Bangladeshi Mother Jailed for Stabbing Baby

A tragic case which aptly demonstrates the folly of Britain's immigration policies pertaining to marriage and family reunification, plus the inherent misogyny in Islamic social practices and the potential brutality of a forced marriage based upon pure, unashamed inequality.

Forced marriage puts a huge amount of power in the hands of the husband and his family; adding into the equation that the wife in question is a young Bangladeshi who has never been outside her own country and knows no English, the potential for a very one-sided power struggle seems pretty much inevitable.

From the Mail:

A mother who tried to kill her own baby was jailed for just five years today after a judge said she had felt 'powerless' in an arranged marriage.

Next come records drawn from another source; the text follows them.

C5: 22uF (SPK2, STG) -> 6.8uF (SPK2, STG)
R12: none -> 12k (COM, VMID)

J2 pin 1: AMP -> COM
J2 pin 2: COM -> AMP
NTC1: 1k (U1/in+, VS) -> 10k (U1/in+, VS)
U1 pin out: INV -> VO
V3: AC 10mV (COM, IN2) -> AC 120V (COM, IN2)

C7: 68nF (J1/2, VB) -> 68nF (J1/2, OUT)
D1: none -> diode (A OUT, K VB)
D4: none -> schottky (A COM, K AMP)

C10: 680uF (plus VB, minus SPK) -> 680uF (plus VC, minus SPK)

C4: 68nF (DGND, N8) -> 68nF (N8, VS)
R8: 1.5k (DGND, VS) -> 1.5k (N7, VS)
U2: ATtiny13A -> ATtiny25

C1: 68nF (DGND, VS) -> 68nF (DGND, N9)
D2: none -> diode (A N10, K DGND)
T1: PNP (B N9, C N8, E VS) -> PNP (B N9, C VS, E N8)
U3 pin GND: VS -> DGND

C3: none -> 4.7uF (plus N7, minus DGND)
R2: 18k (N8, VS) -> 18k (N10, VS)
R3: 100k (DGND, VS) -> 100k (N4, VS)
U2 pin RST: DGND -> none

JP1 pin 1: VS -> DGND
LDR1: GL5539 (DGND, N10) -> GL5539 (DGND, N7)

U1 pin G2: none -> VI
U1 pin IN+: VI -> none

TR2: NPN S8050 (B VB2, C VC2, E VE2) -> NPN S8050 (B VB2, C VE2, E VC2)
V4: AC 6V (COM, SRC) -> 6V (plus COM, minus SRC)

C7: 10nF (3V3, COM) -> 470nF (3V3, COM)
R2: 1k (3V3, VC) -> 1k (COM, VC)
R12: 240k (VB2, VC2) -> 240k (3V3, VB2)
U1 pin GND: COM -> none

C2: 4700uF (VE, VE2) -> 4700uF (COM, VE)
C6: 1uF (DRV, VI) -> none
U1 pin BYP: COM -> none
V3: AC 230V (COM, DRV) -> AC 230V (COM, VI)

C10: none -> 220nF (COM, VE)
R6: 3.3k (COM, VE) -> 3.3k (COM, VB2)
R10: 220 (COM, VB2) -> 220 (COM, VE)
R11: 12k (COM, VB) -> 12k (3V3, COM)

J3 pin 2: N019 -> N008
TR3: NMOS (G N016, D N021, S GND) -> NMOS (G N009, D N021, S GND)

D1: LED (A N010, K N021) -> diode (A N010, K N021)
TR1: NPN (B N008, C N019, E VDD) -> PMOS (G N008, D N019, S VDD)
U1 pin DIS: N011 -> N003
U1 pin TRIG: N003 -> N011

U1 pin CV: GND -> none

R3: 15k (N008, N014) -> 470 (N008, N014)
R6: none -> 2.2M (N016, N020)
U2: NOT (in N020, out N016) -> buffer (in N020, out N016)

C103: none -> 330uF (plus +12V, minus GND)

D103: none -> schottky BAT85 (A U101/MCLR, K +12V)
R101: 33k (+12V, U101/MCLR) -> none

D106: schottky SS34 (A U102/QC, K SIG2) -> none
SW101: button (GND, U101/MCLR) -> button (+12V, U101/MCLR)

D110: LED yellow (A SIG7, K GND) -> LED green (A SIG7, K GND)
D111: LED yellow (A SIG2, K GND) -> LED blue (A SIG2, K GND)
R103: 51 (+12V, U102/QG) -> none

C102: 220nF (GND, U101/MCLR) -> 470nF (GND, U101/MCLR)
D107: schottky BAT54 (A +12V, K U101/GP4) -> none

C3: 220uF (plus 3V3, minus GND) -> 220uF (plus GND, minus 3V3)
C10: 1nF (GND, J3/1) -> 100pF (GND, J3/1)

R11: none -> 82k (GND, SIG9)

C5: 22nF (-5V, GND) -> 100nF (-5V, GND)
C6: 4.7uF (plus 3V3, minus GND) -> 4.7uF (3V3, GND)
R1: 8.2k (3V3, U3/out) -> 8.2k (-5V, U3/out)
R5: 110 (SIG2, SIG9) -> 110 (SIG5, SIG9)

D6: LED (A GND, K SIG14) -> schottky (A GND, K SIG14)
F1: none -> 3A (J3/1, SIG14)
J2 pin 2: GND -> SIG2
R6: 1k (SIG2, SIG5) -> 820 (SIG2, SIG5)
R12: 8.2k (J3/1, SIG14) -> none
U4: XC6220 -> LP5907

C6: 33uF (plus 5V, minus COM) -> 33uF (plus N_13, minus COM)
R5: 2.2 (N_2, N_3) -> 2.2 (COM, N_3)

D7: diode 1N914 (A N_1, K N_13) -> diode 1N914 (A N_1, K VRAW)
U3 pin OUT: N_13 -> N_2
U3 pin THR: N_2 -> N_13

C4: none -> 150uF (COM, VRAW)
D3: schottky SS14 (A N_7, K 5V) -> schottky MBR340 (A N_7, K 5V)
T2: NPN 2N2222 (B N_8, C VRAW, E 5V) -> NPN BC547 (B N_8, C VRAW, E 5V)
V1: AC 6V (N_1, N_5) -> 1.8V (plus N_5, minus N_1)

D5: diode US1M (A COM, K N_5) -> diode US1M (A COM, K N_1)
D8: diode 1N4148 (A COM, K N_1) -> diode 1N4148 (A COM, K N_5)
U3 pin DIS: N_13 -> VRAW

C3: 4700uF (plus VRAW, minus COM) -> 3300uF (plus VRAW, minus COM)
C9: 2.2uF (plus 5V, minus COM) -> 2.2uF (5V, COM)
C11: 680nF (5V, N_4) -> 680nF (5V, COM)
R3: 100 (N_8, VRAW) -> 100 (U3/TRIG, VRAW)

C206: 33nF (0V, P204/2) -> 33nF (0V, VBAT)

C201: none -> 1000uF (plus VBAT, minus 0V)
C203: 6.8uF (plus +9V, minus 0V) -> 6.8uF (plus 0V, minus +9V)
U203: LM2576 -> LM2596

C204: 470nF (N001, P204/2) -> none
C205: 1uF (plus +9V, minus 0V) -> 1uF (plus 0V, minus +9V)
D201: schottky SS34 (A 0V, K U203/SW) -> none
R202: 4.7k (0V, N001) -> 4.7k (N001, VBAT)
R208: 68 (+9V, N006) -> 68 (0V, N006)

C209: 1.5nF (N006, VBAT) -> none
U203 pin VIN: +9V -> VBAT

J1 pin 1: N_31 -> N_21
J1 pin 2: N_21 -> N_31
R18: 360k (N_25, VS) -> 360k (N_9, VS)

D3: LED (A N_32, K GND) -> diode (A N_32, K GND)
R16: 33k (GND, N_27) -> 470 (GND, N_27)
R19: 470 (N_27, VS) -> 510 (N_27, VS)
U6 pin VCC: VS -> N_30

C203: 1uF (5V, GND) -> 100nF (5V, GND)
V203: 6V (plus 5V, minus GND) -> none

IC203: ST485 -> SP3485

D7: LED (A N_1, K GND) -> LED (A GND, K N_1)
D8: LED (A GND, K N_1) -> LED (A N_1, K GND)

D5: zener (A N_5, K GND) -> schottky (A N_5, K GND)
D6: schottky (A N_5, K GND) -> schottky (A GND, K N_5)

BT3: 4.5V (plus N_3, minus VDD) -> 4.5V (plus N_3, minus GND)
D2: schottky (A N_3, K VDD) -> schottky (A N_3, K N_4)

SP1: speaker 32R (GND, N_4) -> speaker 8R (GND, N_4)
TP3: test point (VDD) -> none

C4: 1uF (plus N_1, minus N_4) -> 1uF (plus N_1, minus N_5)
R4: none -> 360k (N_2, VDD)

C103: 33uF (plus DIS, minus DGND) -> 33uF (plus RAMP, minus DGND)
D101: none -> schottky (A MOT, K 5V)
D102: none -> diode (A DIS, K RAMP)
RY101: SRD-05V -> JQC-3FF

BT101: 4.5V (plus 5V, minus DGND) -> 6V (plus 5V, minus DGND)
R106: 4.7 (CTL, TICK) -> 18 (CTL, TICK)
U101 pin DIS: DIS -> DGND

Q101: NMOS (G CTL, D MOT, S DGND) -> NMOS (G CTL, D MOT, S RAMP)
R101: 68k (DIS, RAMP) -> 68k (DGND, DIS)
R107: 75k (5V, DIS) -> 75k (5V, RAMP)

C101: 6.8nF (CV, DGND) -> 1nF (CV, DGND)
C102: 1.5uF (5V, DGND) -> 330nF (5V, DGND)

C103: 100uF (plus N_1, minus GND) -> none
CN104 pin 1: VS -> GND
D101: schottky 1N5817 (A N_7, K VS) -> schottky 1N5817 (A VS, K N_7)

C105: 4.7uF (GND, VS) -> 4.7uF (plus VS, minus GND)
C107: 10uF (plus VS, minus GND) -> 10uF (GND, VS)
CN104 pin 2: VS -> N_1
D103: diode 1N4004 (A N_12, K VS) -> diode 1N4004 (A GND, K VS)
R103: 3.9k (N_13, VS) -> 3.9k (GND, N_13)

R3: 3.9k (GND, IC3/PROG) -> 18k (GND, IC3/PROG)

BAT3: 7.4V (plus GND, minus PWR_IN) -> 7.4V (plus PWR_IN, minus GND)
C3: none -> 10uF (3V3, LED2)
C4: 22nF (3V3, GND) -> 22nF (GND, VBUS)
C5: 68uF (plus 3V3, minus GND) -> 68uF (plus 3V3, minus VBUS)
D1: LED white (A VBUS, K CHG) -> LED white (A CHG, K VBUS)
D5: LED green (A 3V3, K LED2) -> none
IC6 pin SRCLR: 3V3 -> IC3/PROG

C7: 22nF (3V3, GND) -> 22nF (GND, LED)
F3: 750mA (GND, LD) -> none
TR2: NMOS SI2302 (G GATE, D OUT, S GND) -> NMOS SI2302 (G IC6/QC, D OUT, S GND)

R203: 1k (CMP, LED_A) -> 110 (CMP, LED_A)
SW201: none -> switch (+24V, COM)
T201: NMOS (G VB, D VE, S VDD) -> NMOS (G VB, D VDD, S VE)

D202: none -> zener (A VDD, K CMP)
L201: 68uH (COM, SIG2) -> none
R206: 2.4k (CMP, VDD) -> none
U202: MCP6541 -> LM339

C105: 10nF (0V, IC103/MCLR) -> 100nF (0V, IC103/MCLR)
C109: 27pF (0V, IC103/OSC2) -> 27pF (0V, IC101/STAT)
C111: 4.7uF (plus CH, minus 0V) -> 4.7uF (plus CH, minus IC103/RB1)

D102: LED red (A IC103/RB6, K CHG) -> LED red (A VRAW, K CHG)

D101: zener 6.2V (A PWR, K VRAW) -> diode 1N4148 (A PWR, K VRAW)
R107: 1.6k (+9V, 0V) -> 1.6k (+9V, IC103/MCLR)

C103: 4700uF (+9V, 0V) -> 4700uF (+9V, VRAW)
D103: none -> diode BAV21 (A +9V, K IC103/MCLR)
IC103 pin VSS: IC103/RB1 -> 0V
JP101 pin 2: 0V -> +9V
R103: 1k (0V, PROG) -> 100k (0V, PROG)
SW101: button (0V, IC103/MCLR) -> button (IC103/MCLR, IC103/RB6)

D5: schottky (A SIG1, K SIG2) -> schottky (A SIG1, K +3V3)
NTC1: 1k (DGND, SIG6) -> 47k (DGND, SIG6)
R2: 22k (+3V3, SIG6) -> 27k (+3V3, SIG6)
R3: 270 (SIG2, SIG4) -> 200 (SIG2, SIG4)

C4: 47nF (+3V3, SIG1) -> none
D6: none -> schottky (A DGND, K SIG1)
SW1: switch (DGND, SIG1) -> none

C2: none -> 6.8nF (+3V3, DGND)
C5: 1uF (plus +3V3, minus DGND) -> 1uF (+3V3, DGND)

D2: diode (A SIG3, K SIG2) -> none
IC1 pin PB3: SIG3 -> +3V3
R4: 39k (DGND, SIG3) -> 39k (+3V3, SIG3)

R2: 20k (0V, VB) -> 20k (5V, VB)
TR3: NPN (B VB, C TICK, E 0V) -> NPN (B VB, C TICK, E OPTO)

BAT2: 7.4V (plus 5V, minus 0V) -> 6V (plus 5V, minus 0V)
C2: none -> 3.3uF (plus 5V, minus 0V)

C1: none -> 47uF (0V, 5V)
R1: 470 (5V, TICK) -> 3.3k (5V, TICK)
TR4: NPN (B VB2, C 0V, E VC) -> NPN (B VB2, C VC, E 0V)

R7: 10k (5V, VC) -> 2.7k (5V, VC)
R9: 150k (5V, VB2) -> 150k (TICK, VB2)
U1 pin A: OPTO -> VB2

The desperate woman stabbed her eight-month-old daughter with a kitchen knife after her husband told her to leave Britain but said she could not take the child with her.

He gave his Bangladesh-born bride a one-way ticket out of Britain and took out a court injunction, banning her from taking their child out of the country.

The 25-year-old told relatives she would kill the baby and then commit suicide herself rather be separated from her child, saying: 'If I can't have her then no-one will.'

The Old Bailey heard she had plunged the kitchen knife into her tiny daughter's stomach, causing a 1.6 inch wound which almost killed the child.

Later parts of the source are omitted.